Nigerian youths can rule this nation and give her the
leadership that she requires at this time. Our fathers today often spoke of the
good old days when they were young and they had young leaders who had
foresight. We’ve had several leaders in this nation who were in their thirties
and we’ve even had one who was in his late twenties, General Gowon who led
Nigeria through a civil war and defied the odds to keep Nigeria one. We will
always remember his bold statement “to keep Nigeria one is a task that must be
done”. This generation of Nigerian youths shouldn’t lack leaders now that we
are better informed and enlightened.
As an elder statesman, Mr. Obasanjo has let us in to what
direction Nigeria should head as 2023 arrives. While it seems the easiest thing
to do is banter him, he is seeing Nigeria from a point of view our old
political figures do not see. If Nigeria continues this way, we may be heading towards
a big mess.
Aren’t you baffled that the moment you got through with
school, your parents thought you were big enough to take care of yourself and
they expected that you’d also take care of them. But the same parents will think we aren’t good
enough to lead them. They are not willing to tell us the whole truth.
Youths, this is not the time to be contented with your one
hundred thousand to two hundred thousand naira jobs. Its great to get a good
pay back home, but nationhood is beyond your paycheck.
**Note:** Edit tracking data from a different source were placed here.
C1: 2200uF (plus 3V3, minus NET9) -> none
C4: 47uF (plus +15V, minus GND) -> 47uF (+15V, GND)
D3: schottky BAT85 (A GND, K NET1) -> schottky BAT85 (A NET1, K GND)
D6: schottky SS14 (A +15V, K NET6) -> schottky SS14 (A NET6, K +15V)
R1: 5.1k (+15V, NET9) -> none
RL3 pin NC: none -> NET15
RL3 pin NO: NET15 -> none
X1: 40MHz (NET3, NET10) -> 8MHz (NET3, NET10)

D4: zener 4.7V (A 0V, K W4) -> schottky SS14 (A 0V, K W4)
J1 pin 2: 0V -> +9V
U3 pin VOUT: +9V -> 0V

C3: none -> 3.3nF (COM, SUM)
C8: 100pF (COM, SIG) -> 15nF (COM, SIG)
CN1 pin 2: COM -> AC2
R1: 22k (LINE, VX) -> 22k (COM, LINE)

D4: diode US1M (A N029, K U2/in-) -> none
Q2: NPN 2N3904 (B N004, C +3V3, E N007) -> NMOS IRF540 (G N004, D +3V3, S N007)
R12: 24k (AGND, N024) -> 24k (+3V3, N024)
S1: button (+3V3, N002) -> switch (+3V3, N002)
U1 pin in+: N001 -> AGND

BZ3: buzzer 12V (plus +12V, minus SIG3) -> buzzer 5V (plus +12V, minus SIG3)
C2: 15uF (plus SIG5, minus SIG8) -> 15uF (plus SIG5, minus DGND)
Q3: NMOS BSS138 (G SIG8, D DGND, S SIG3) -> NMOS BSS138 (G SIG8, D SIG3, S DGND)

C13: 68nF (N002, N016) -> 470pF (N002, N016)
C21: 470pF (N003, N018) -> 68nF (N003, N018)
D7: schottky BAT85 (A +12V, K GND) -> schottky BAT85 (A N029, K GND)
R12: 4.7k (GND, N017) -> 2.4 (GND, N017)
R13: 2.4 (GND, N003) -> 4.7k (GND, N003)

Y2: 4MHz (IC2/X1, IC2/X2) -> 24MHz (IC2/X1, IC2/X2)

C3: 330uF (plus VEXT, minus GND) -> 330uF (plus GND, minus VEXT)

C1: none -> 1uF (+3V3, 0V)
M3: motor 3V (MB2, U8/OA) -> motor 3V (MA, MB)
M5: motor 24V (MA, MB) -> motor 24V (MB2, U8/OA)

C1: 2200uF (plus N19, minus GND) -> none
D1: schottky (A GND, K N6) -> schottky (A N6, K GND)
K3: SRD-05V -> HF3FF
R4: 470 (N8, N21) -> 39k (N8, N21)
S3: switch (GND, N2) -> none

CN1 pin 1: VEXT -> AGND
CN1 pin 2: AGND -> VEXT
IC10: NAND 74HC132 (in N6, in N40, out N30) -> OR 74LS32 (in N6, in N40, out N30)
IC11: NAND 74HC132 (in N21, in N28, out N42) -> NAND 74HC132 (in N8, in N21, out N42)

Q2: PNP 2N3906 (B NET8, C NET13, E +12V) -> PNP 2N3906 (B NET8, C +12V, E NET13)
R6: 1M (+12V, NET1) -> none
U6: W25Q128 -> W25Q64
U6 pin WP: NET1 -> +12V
We don’t need a bloody revolution but we do need some form
of evolution. We need to evolve from this bureaucratic system we are running
into an all-inclusive system where youths can have a say, seek political
redress, air their voices, be heard and run for political office.
Been youth shouldn’t just be for empowerment programmes of
politicians who seize the opportunity to steal our commonwealth in the name of
empowerment while they throw peanuts at us. Nigerian youths must arise and
fight against these politicians.
Nigerian youths are creative. They need an enabling
environment to groom their skills and talent. Thanks to our youths, what we’ve achieved
as a nation is due to their creative instincts and goal orientation. Check out
the internet, the music industry, the movie industry, the creative industry and
all the other industries that youthful people are getting involved with.
Nigerian youths can recreate politics just like they’ve done to other
industries.
Youths don’t relegate to the background. Arise! Let’s get
Nigeria working the way we want it. If the old folks won’t give us a chance, we
must create the chance. Arise Nigeria needs you.